É uma Europa das soberanias, da diversidade das línguas e das culturas locais. Mas com um gosto indisfarçado de normalização imperial quanto ao papel que reserva à finança na condução da economia. Após a queda do muro de Berlim acolheu, com incontida alegria, os impulsos globalizadores vindos do outro lado do Atlântico. Desde então, a actuação a este respeito da Comissão Europeia, o seu comité executivo, faz recordar uma etiqueta famosa dos tempos dos discos de vinil: ‘His Master’s Voice’.

Será esta a Europa do futuro? Esperemos que não. Não foi decerto a esta Europa que aspirámos e aderimos, depois da liberdade de Abril nos ter feito viver e respirar em democracia. Esta não é, definitivamente, a ‘nossa’ Europa. Há que a rejeitar.

Apresentam-se duas possibilidades para o futuro: a primeira, a de a União Europeia se tornar no cadinho de uma nova Europa (uma Europa que coloque o político acima do económico e faça da integração política o ponto principal do seu programa); a segunda, a de a União Europeia implodir (após 3 gerações – cerca de 75 anos) tal como aconteceu com a União Soviética. Há, pois, muito a fazer.

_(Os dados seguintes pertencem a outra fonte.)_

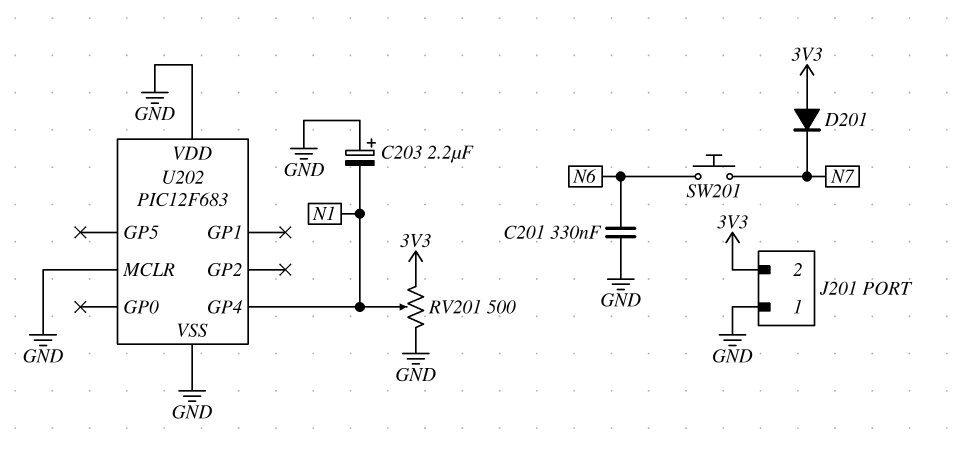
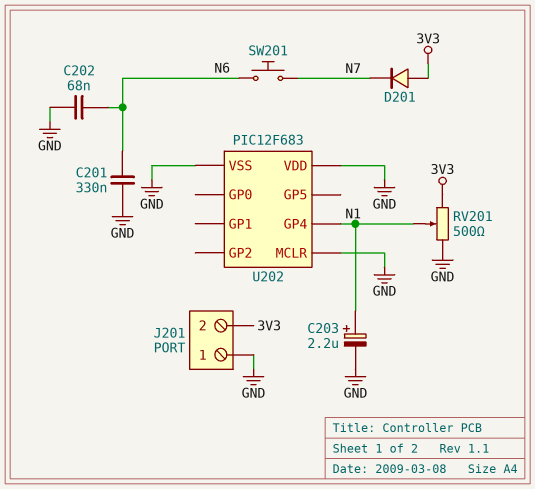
C202: none -> 68nF (GND, N6)
C203: 2.2uF (plus GND, minus N1) -> 2.2uF (plus N1, minus GND)

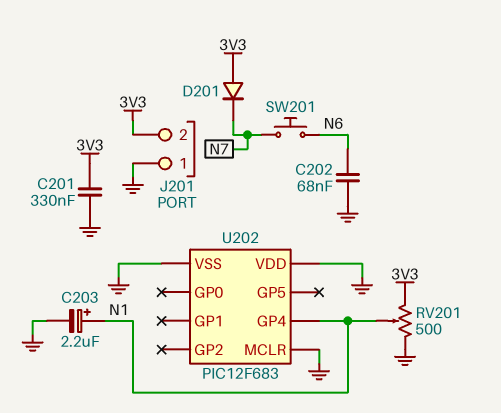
C201: 330nF (GND, N6) -> 330nF (3V3, GND)

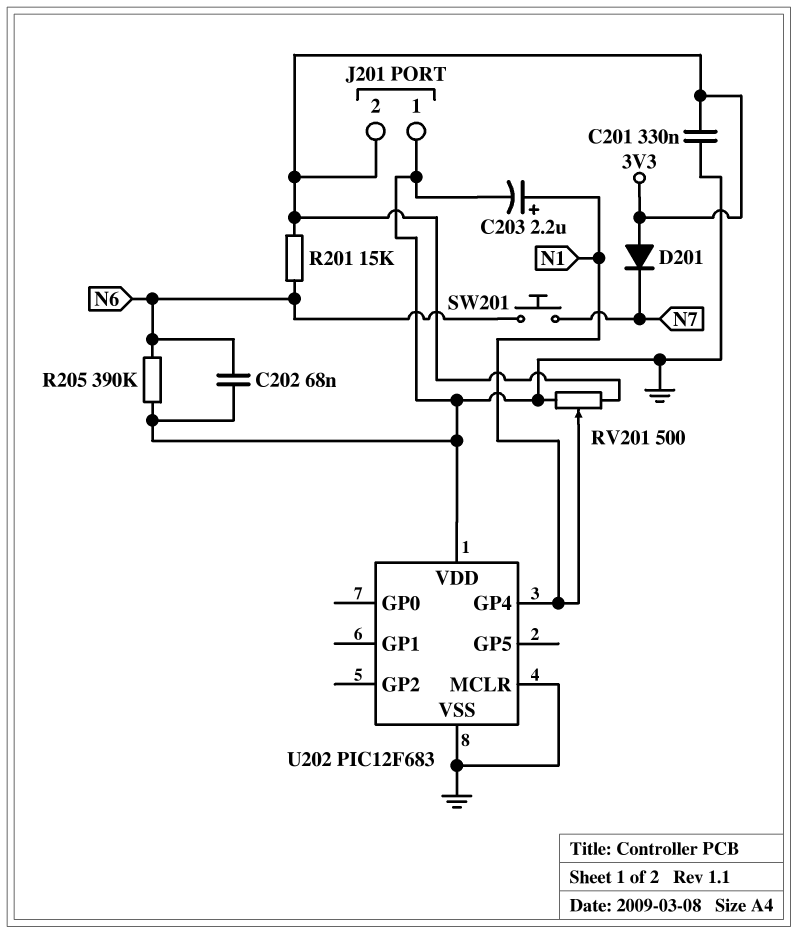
R201: none -> 15k (3V3, N6)
R205: none -> 390k (GND, N6)

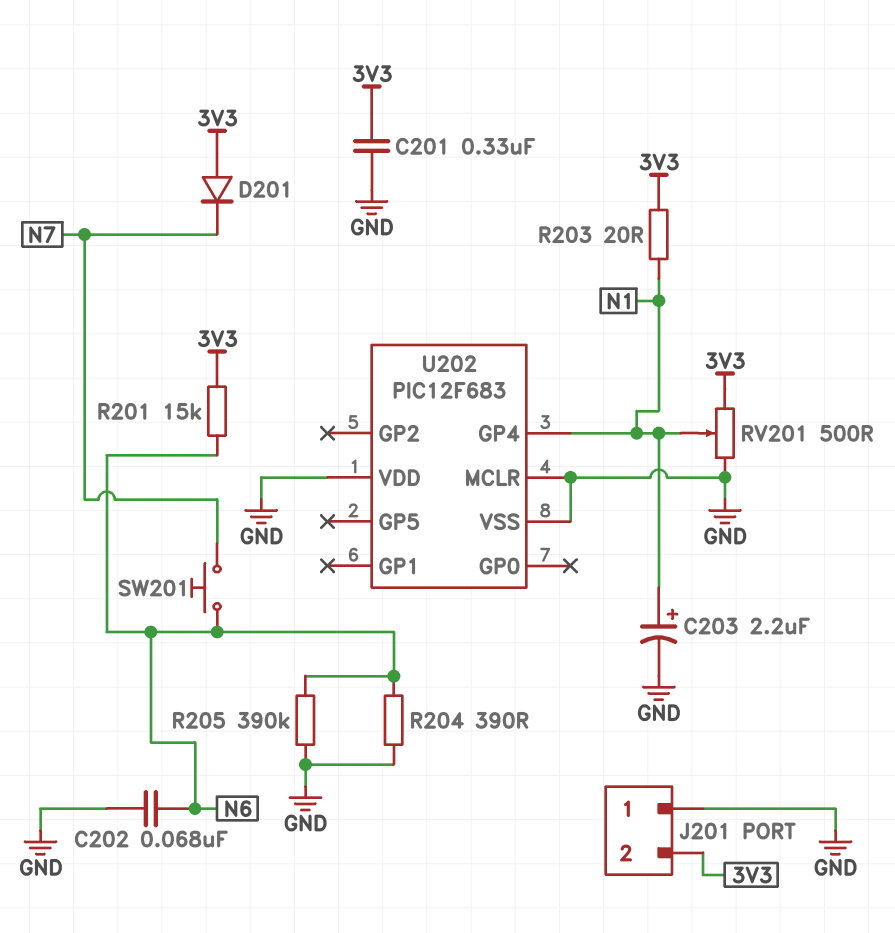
R203: none -> 20 (3V3, N1)
R204: none -> 390 (GND, N6)

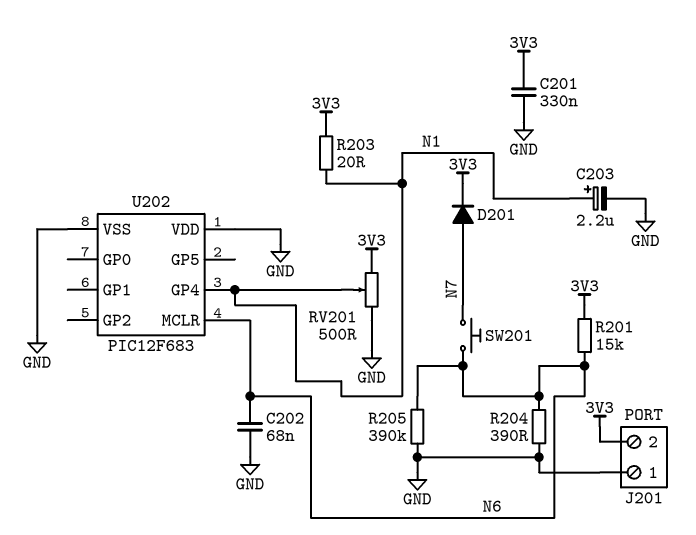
D201: diode (A 3V3, K N7) -> diode (A N7, K 3V3)
U202 pin MCLR: GND -> N6

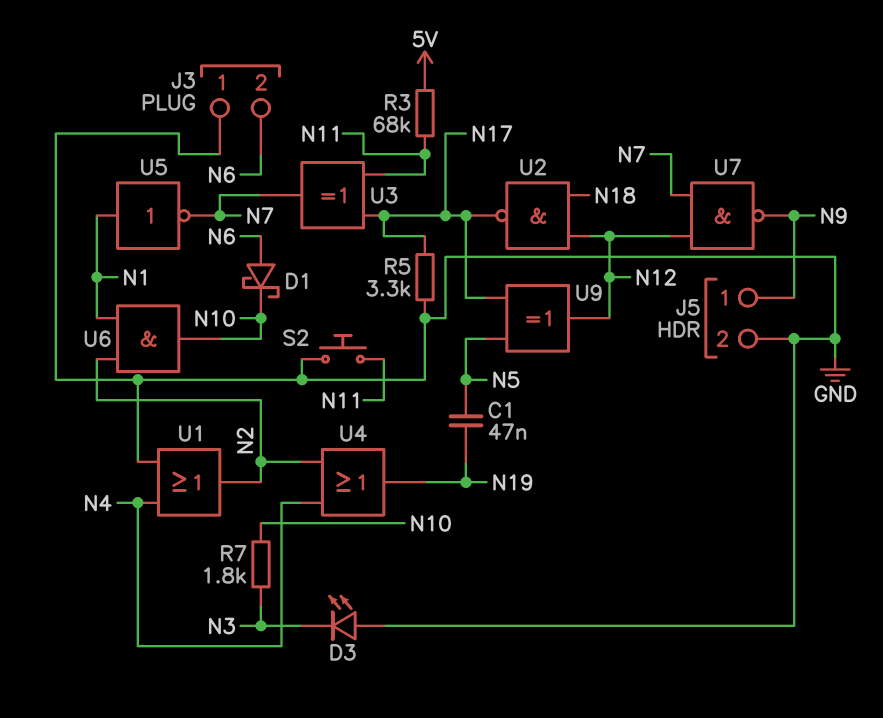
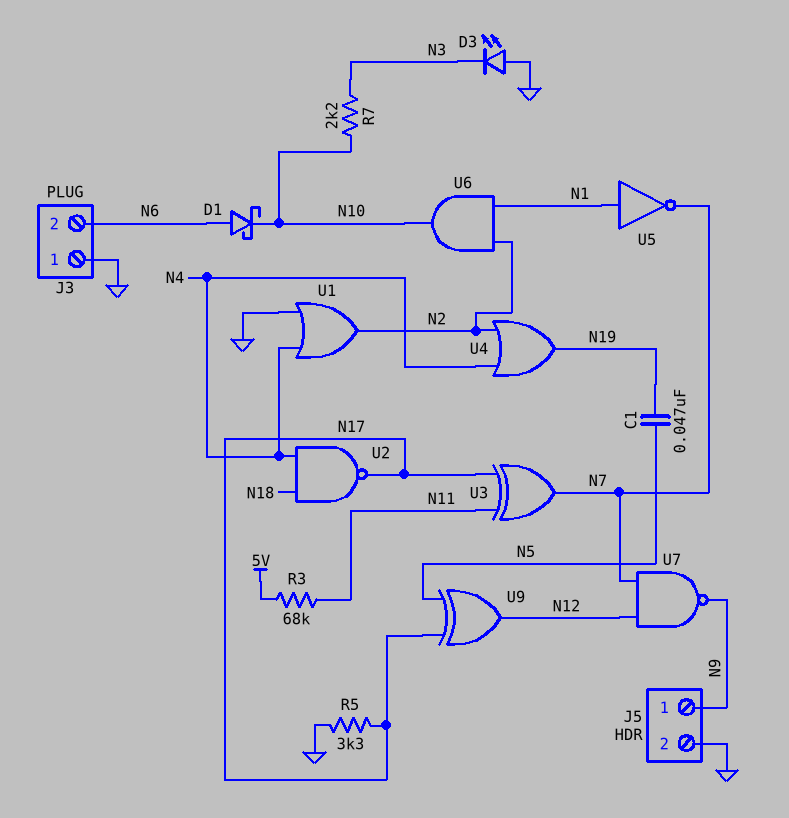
R7: 1.8k (N3, N10) -> 2.2k (N3, N10)
S2: button (GND, N11) -> none
U2: NAND (in N12, in N18, out N17) -> NAND (in N4, in N18, out N17)

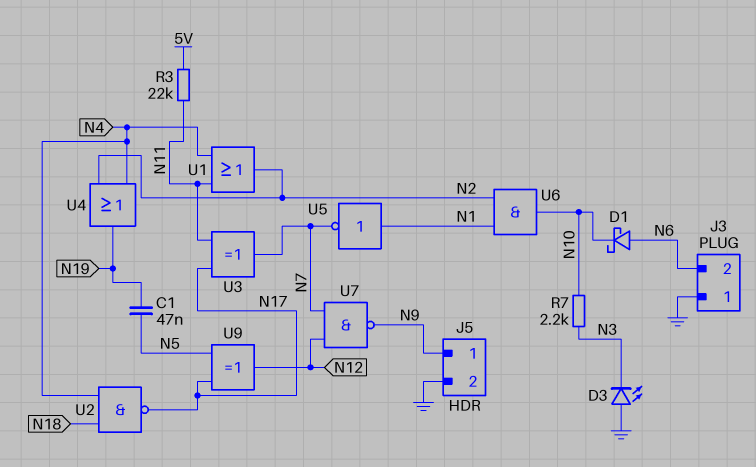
R3: 68k (5V, N11) -> 22k (5V, N11)
R5: 3.3k (GND, N17) -> none
U1: OR (in GND, in N4, out N2) -> OR (in N4, in N11, out N2)

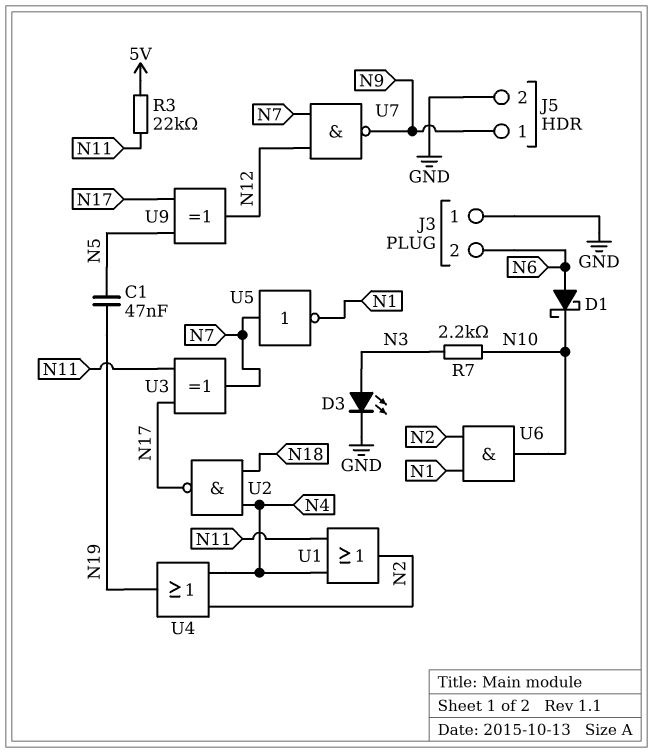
D3: LED (A GND, K N3) -> LED (A N3, K GND)
U5: NOT (in N1, out N7) -> NOT (in N7, out N1)

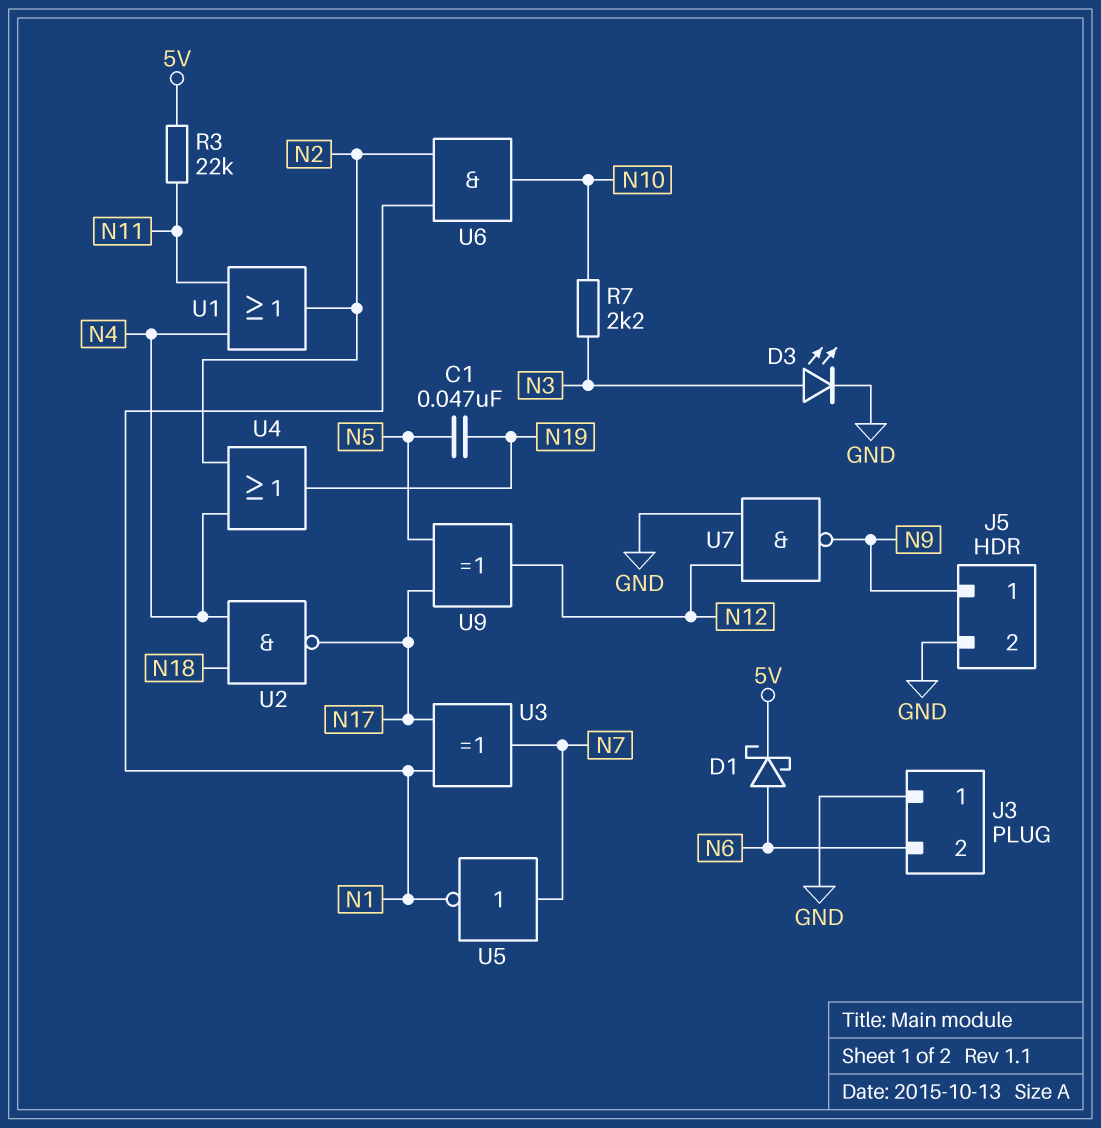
D1: schottky (A N6, K N10) -> schottky (A N6, K 5V)
U3: XOR (in N11, in N17, out N7) -> XOR (in N1, in N17, out N7)
U7: NAND (in N7, in N12, out N9) -> NAND (in GND, in N12, out N9)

Após o “Brexit” e o que se lhe seguirá, o Reino Unido só por milagre conseguirá recuperar o prestígio que ostentou no passado. Refém dos Estados Unidos, tão cedo não funcionará de novo como um farol dos valores democráticos. Por outro lado, a França dificilmente se desenrodilhará da armadilha da união política das duas Alemanhas (da guerra fria) numa Grande Alemanha. É que está rendida à P.A.C. (a política agrícola comum) para garantir a sustentabilidade e a riqueza das suas regiões. Vistas as coisas, ainda teremos de agradecer à velha Inglaterra o ter impedido a formação do IV Reich.